皆さんが日々利用しているパソコンやスマートフォンなど、便利な生活に欠かせない電子機器の多くには、半導体やフラットパネルディスプレイが使用されています。東京エレクトロンはこの半導体とフラットパネルディスプレイをつくるための装置を開発、製造するとともに、優れた技術サポートを提供する企業です。TVのCMなど積極的に行っているわけではないので、東京エレクトロンの社名を聞く機会は少ないかもしれませんが、実は多くの人と関わりの深い会社なのです。
―半導体の需要はまだまだ高まっていくのでしょうか?
高まる一方です。昨年(取材時点)2020年は、新型コロナウイルス感染症の世界的な蔓延、また、日本における集中豪雨、北米でのハリケーンや寒波など、気候変動による自然災害が多く発生しました。加えて、貿易摩擦に代表される地政学的問題、また、人権問題などグローバルにさまざまなことが起こり、社会や人々の生活に大きな影響を及ぼした年となりました。このようなさまざまな課題を背景に、現状をVolatility・Uncertainty・Complexity・Ambiguityの頭文字を取って「VUCA(ブーカ)」と表現されることがあります。一方、私たちの日常やあらゆる産業でデジタルトランスフォーメーション (DX) が進み、改めて情報通信技術 (ICT) に必須である半導体の重要性が際立った1年でもありました。かつてないスピードでデータ社会への移行が進む中、地球環境問題への解決に向けた取り組みもあり、〝デジタル×グリーン〟が世界の大きな潮流となっています。ここでいうグリーンとは、〝カーボンニュートラル〟すなわち、二酸化炭素の排出量を抑える〝脱炭素化〟を目指すことです。
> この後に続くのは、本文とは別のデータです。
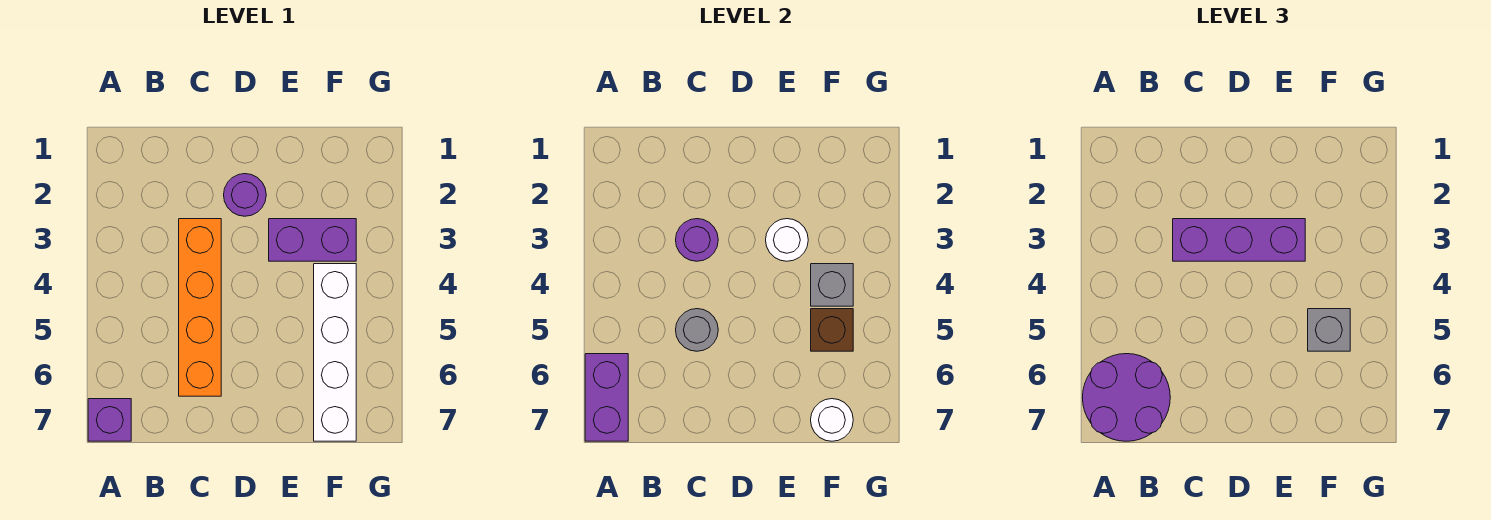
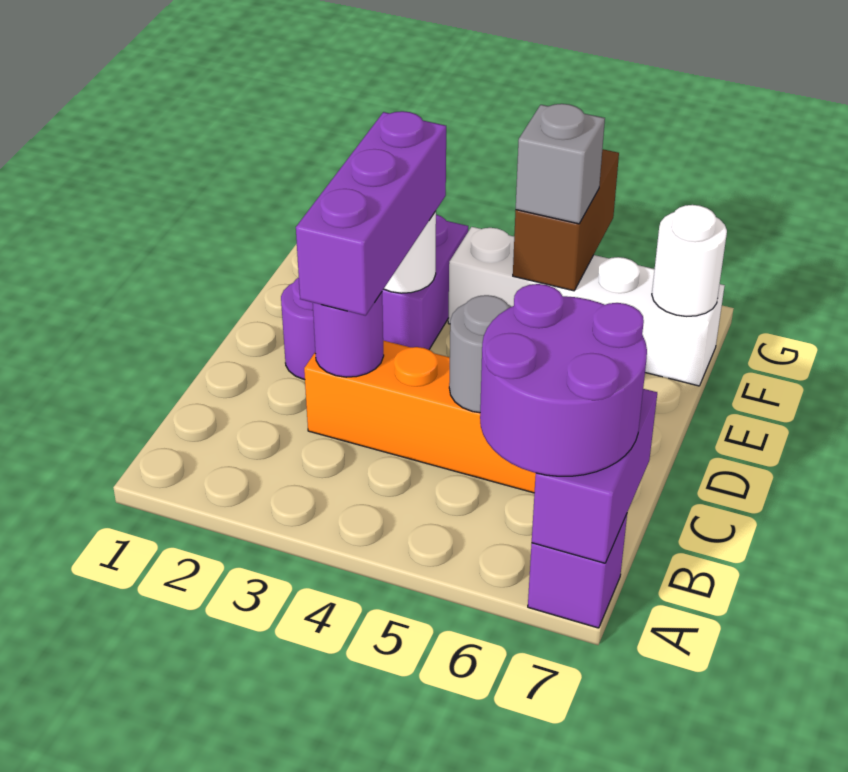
purple brick A6:A7 level 2 -> purple brick A7:B7 level 2
grey brick F4 level 2 -> none
brown brick F5 level 2 -> brown brick F5:G5 level 2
このように、どのような状況でも経済活動が止まらない、強くしなやかな社会の構築に向けて、世界は今、ICT、DX を強力に実装するとともに、脱炭素社会の実現に取り組んでいます。この実現には半導体の技術革新が重要になります。

―ITの進化で生活はさらに変わるのかもしれませんね。
ガラッと変わると思っています。今後、自動車の自動運転などの新たなテクノロジーの進化やスマート工場、農業、医療、そしてスマートシティなど、あらゆる産業のデジタル化が社会に広く浸透していきますが、その全ての根幹に位置し支えるものは、〝半導体〟です。半導体は、コンピュータやテレビに使われ、さらに携帯電話へと広がっていきましたが、もはや、その存在はモノを動かす単なるチップではなく、社会全てのインフラとなっています。半導体があってこそ、社会のデジタル化が可能になります。その半導体に対する技術要求は、さらなるメモリーの大容量、高速通信、高信頼性、低消費電力など、留まるところを知りません。
―地球環境の保護という観点ではどうなのでしょうか。
「デジタルとグリーン」の両立には当然取り組まなければならない課題があります。現在、大量のデータの配信やオンラインサービスが立ち上がっていますが、そのためにはデータセンターが必要です。関東に米国大手企業のデータセンターがありますがその市の人口は、約10万人。ところが、その電力消費量は、東京エレクトロンの工場がある人口約80万人の山梨県に匹敵します。こうなるとITで暮らしを便利にするのは良いけれど、CO2の排出の観点では疑問が生まれます。デジタルとグリーンを両立させるうえで重要なカギを握るのは「低消費型電力」で、東京エレクトロンは低消費電力の半導体をつくることにも尽力しています。半導体の技術革新を通して地球環境の保護に貢献することもまた、当社のミッションです。
―聞けば聞くほどその重要性が伝わってきます。これからさらに市場が盛り上がっていきそうですね。
1947年にトランジスタが誕生しました。そこから70年経った現在、半導体の市場は約4000億ドルにまで成長しています。さらに2030年頃には1兆ドルになるという予想もあります。(出典:WSTS,IBS)70年かけて出来上がった市場が次の10年で倍以上になるわけです。この辺りは非常に楽しみなところですね。
―就職先として興味を持つ学生も増えそうな気がします。
東京エレクトロンはCSV(Creating Shared Value:共有価値の創造)経営を意識しています。事業活動を通じ、デジタルとグリーンの両立という世の中の共有価値の創造に貢献することを通じ、社会価値と経済価値を生むのと同時に、そこで働く人にもハッピーになってもらえるような会社を目指していますから、ぜひたくさんの学生に興味を持っていただきたいですね。